Plot: Fate throws a guy into a journey. This is a familiar plot but works well because a journey means we the reader will be asking, "what happens next?". Nice choice for this story too, because the main character is on a journey of self-discovery.
Character: Not bad. The wholeness of each character is not very deeply explored though. I like the way you write, it puts the reader at ease, and your characters are telling us about other characters in dialogue via conflict, which is good. But the situations don't go to the deep core of human experience. This being a comedy, we don't expect that, but that is what sets really good comedies apart. They do make it to the deep core of their characters.

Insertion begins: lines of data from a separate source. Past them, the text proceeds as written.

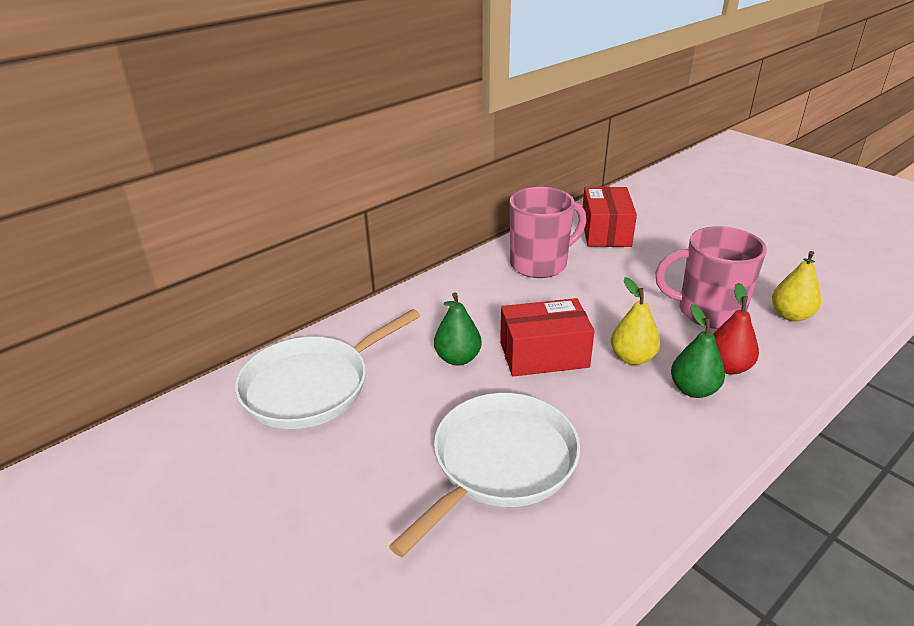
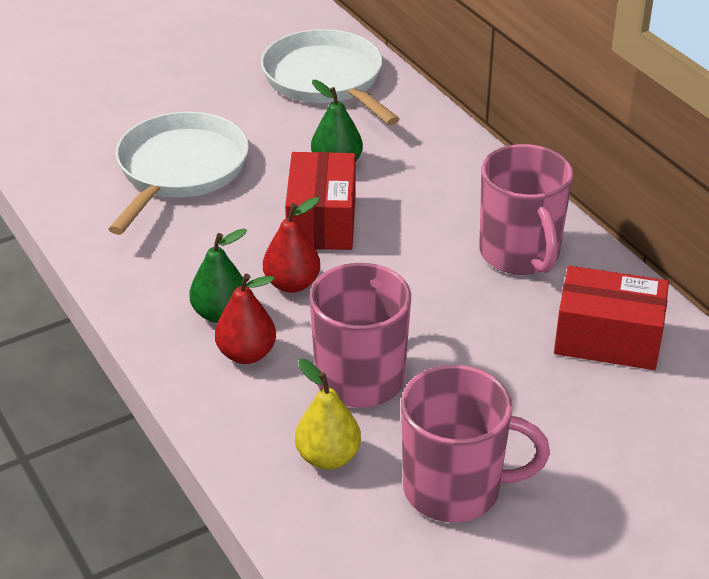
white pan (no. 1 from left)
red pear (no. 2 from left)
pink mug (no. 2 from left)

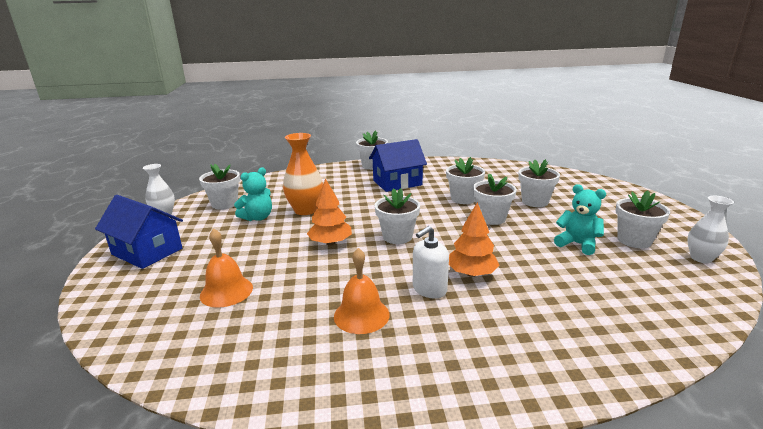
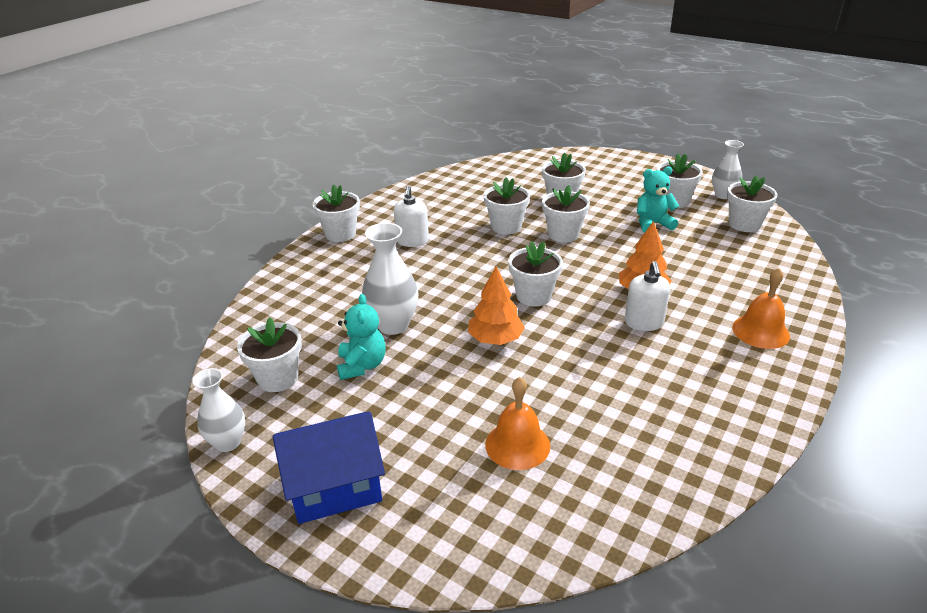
white vase (no. 2 from left)
white soap dispenser (no. 1 from left)
white flower pot (no. 8 from left)
orange bell (no. 2 from left)

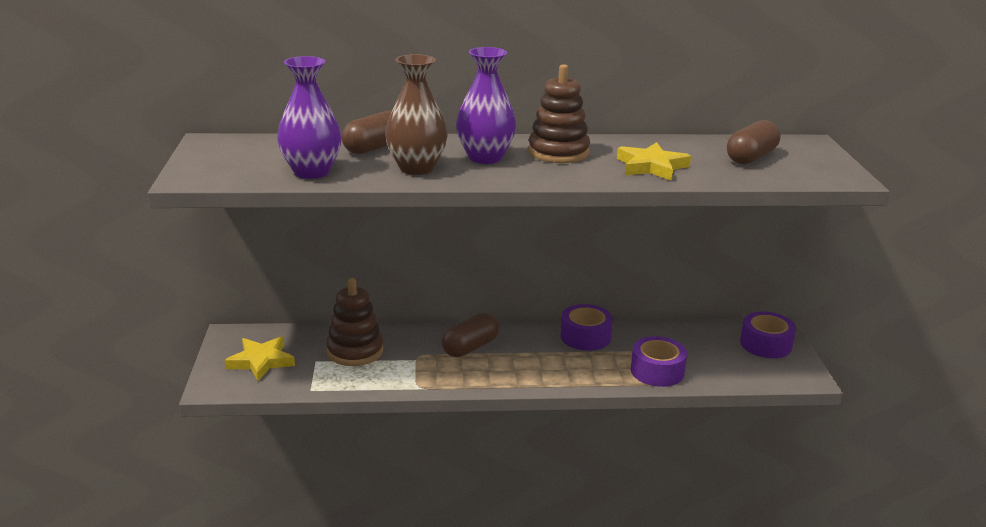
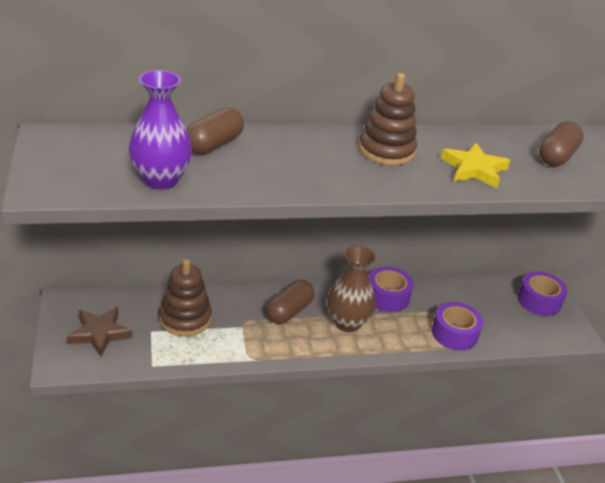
brown star
brown vase
purple vase (no. 2 from left in the first image)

Dialogue: Kinda of on the nose the whole way through, though I like the vernacular. The best way to avoid on the nose dialogue is to provide completely outlandish situations, which, you've leaned toward in certain places, such as stealing the ferrari. Other scenes are so similar to things we've seen before, anything they could possibly say in a diner is most likely something we've heard before, unless your situation is way out there, like the opener of Pulp Fiction, which is Fantastic dialogue in an ordinary location, fueled by the way out robbery about to occur.
Structure: Simple, but effective. They need to get the truck somewhere, so we get to see them go from place to place.
Market: The recent movie Wild Hogs hit the same market you're shooting for, which is a great target, the over 30 under sixty crowd of husband and wife movie date. City Slickers captured this audience as well and that is a sure money maker audience. You'll need to change the comedy aspects and some character back story to focus more on the common story of 30-60 year olds, but you'll make money if you do.
Number of stars out of Five: 3
Hollywood or Low Budget? Which market are you in? This could be done low budget. Some crashes will be tough to film cheaply, but try to find an indie filmmaker for this one and sell them the 30-60 Wild Hogs marketing pitch.
What’s the appeal? The guy needs a girl. And he needs to grow a set of cojones. That's enough appeal. Where does the story fail? The comedy is not anywhere near speedy enough. We need a joke every couple seconds. This script currently reminds me of Planes, Trains and Automobiles within the relationships, but that movie didn't have enough jokes either. It was a character study. A damn good one, but that's not gonna get this made. This needs some outlandish stuff, since we're dealing with the trucker crowd.
Does the pace fit? Yes! The pace is great. Nice work on that.
What can we cut? Cut a few of the scenes in diners and add some really creative scenes that you wouldn't normally find in a road-trip movie. Some stationary scenes are needed. Have them get holed up in a Farmhouse or go on a TV game show.
How much white is on the page? Enough. This was a two hour read, so a little trimming could help, but all in all, not bad.
Does it inspire me to read on? Almost, it doesn't beg me to stop reading. Mostly I wanted to finish reading so I could write this review. Make me want to see how every next scene unfolds and make me hungry to read it all the way to the end.
What is unique in the premise? There are points in this that are almost horror movie-esque. That's fairly unique in a comedy, but you didn't capitalize on it. Maybe there is some real horror going on having to do with the special truck? Maybe you can bring the horror to mean something later.
Why tell this story? Because we need to find out what is important in our lives and live for that, not all the other fluff, and this story is trying to remind us of that.